The invasions came and subsided, each time leaving traces: ideas about architecture and literature and religion, words and idioms, boys with black eyes or girls with blonde hair. The pagan, Lithuanian names for rivers and forests stuck; so did the love of Turkish carpets and German tools. Sometimes there were larger changes. By the end of the eighteenth century, the Lithuanian, Belarusian and Ukrainian nobility had abandoned their older languages in favour of Polish.
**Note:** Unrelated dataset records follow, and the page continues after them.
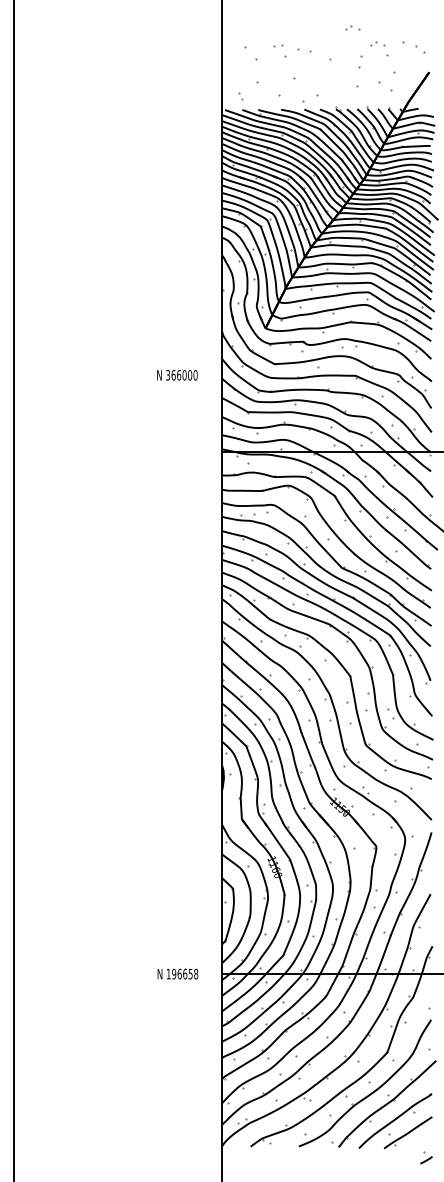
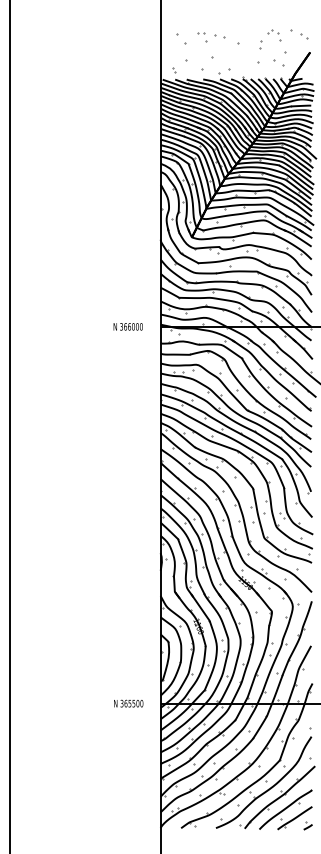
part: (352, 27) -> (254, 20), removed
text: (177, 375) -> (128, 326), moved
text: (182, 973) -> (131, 703), 196658 -> 365500
part: (426, 1157) -> (308, 825), moved

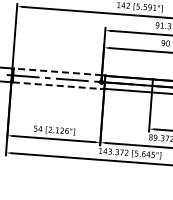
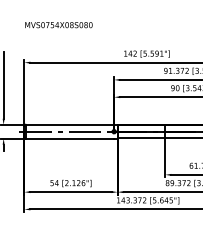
line: (57, 71) -> (69, 124), dashed -> solid
line: (57, 85) -> (70, 138), dashed -> solid

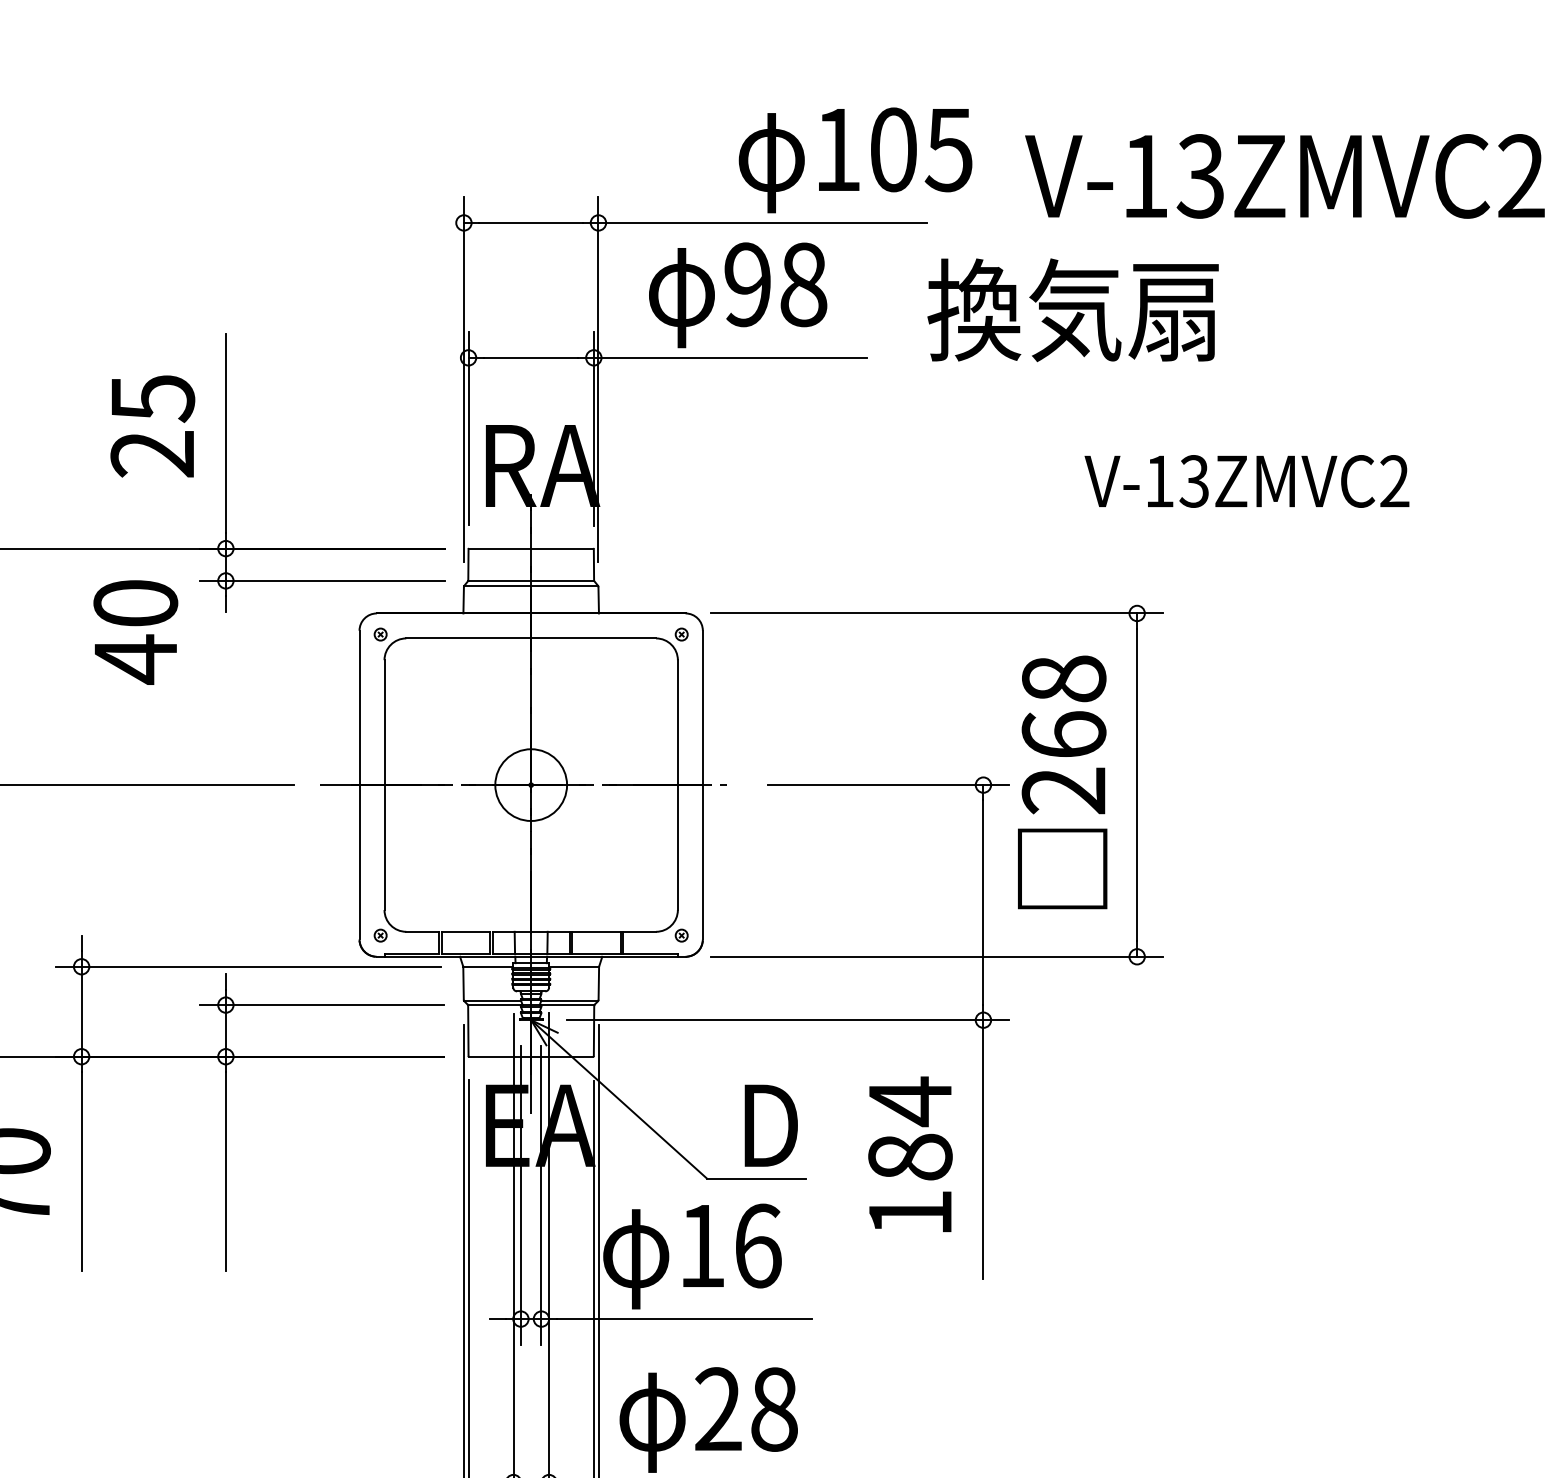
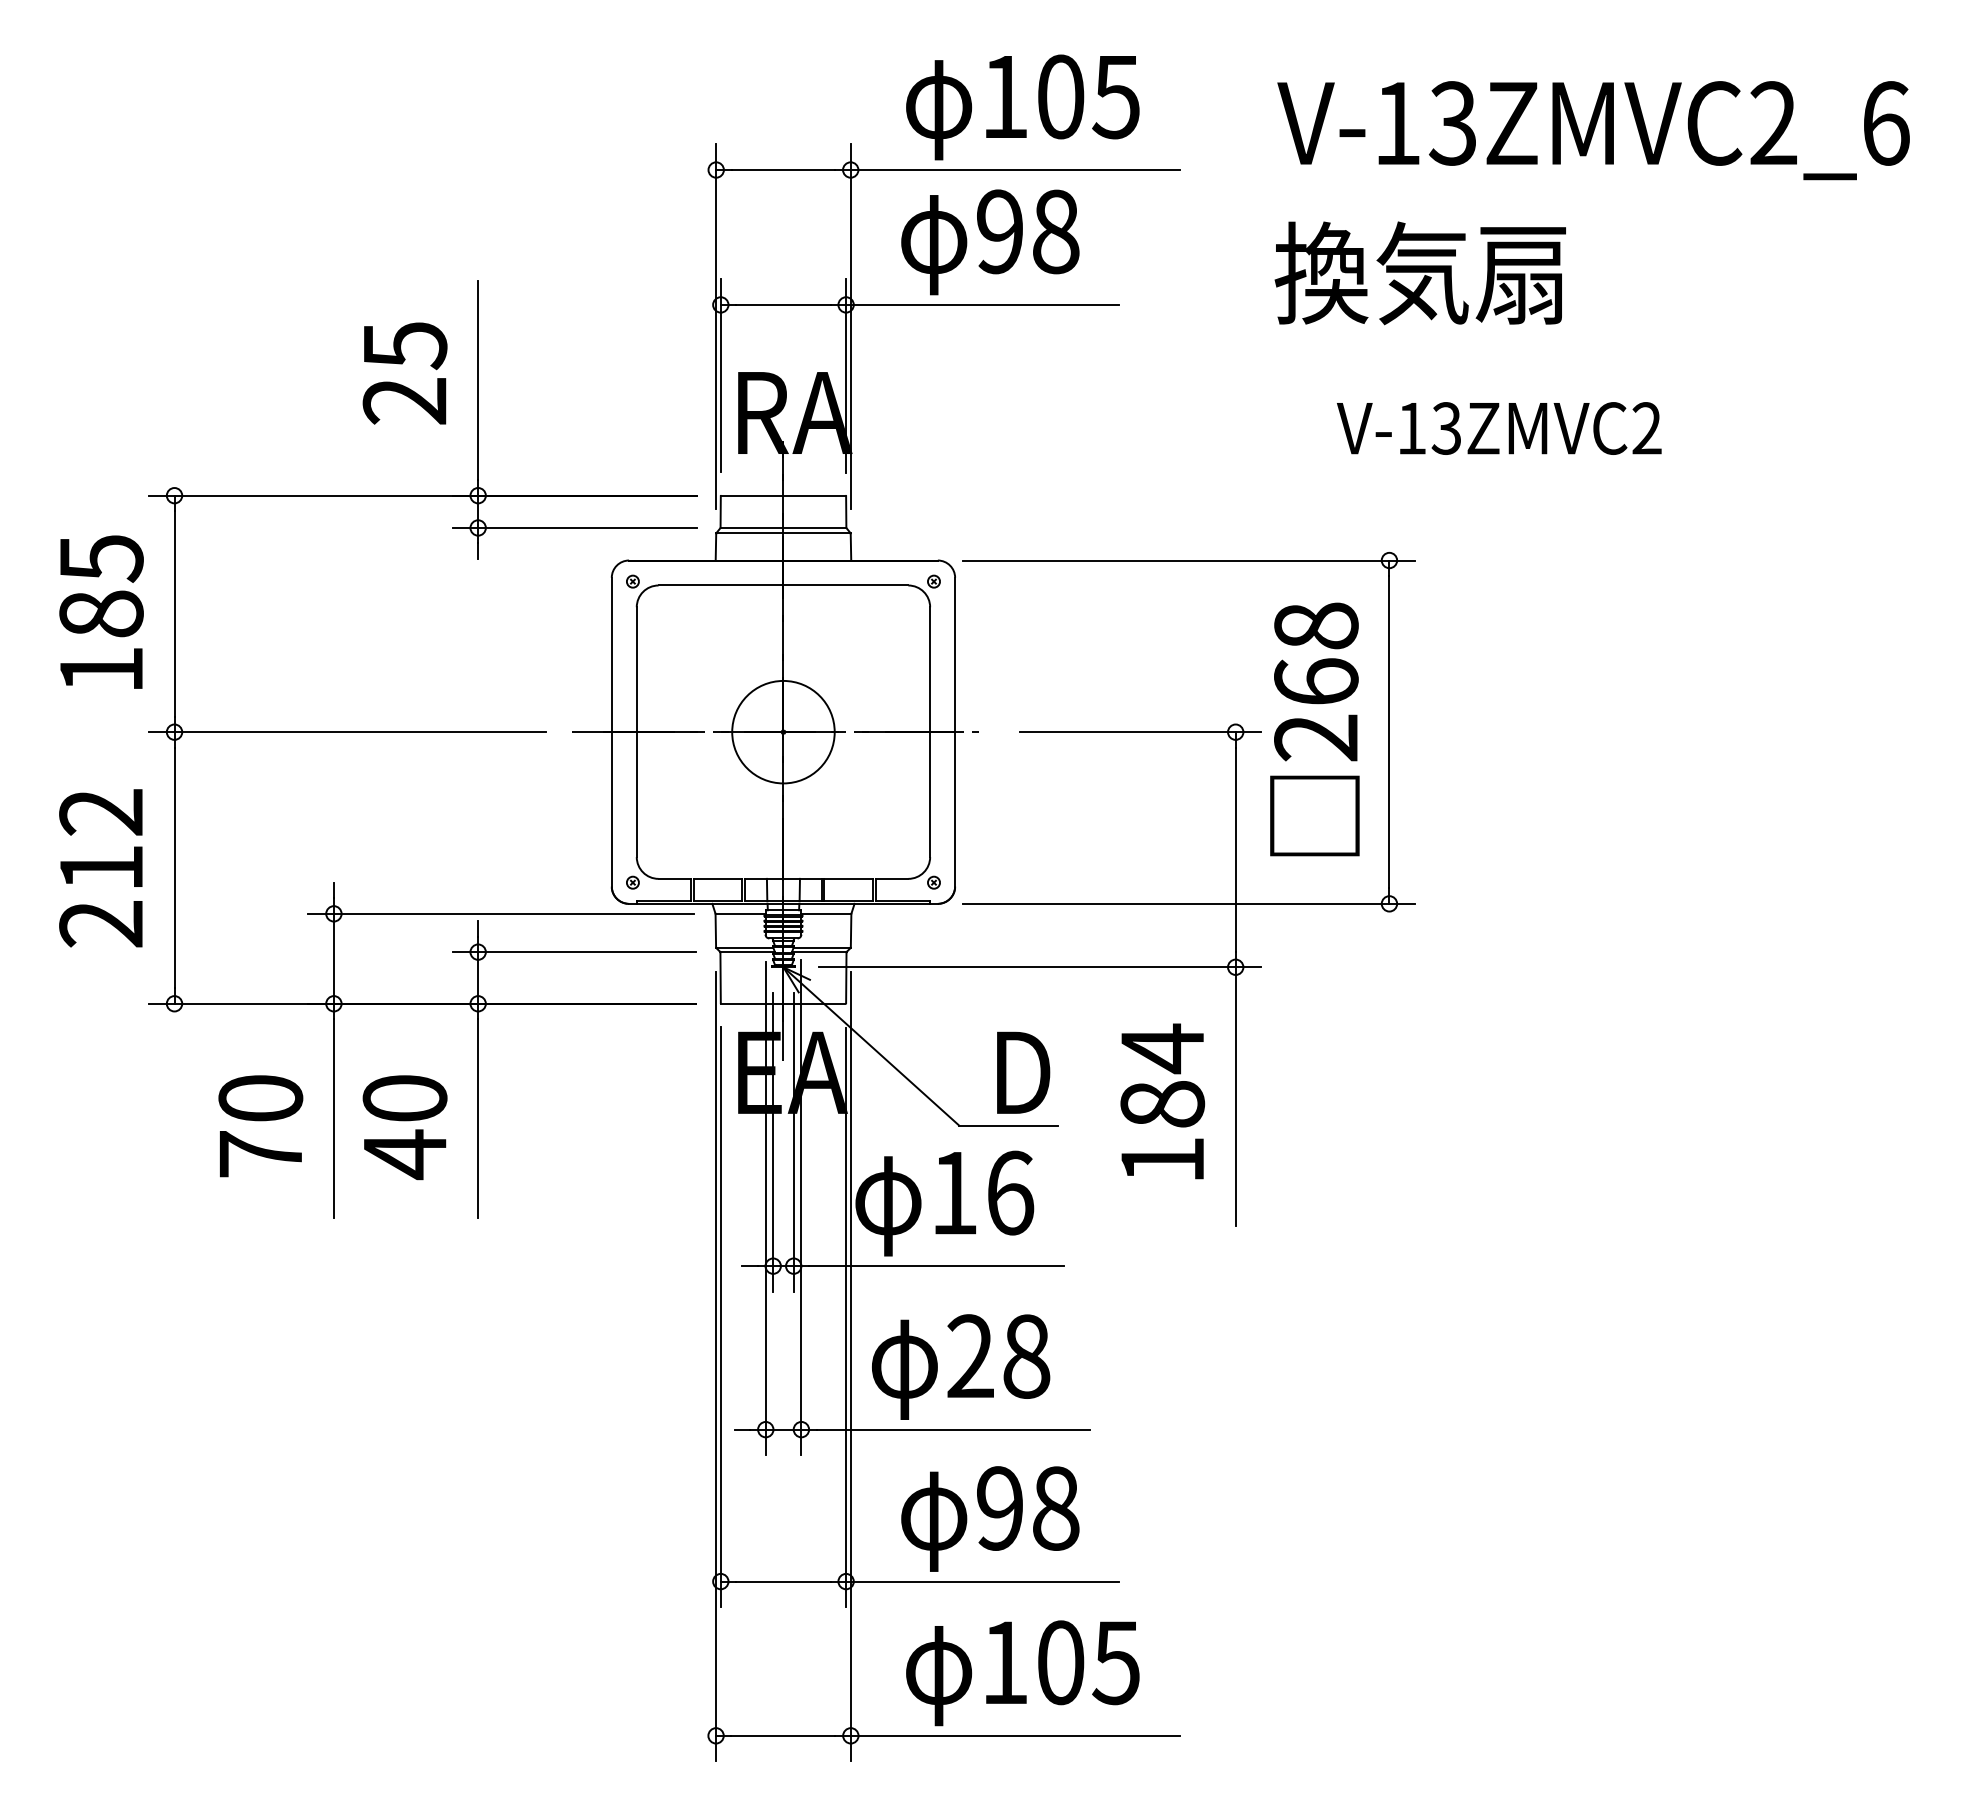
text: (855, 160) -> (1022, 107), moved
text: (1072, 310) -> (1419, 273), moved
text: (135, 632) -> (404, 1127), moved
circle: (531, 784) -> (783, 731), size x1.43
In the thirteenth century, the Teutonic Knights completed the region's first holocaust, destroying the indigenous people of Prussia and replacing them with Germans.

But most of the time, the Polonizations and Prussifications and Russifications, the drives to win Catholic converts, the crusades to build Orthodox churches, the plans to change churches into mosques came to nothing. The borderlands were simply too wide and too empty, it was too difficult for any invading nation to maintain permanent rule. Instead of uniformity, the waves of invasion created odd hybrids: the cathedral with a minaret in Kamenets Podolsky, or the town of Trakai, where five religions (Catholic, Orthodox, Jewish, Moslem, Karaim) once set up their houses of worship around a single lake. Throughout most of the borderland's history, the borderland peoples — the peasants and the woodsman and even the nobility — remained various. From town to town the local legends changed; from village to village the people sang different folk tunes with different melodies.

Because of the invaders' failure to bring about change, it could even be said that there were, until recently, no nations in the borderlands — or at least no nation-states in the sense that we know them now. There were the nobility and the invaders — the Poles and Russians and Germans and Tatars and Turks — who sometimes changed roles, defeating one another only to be defeated in turn.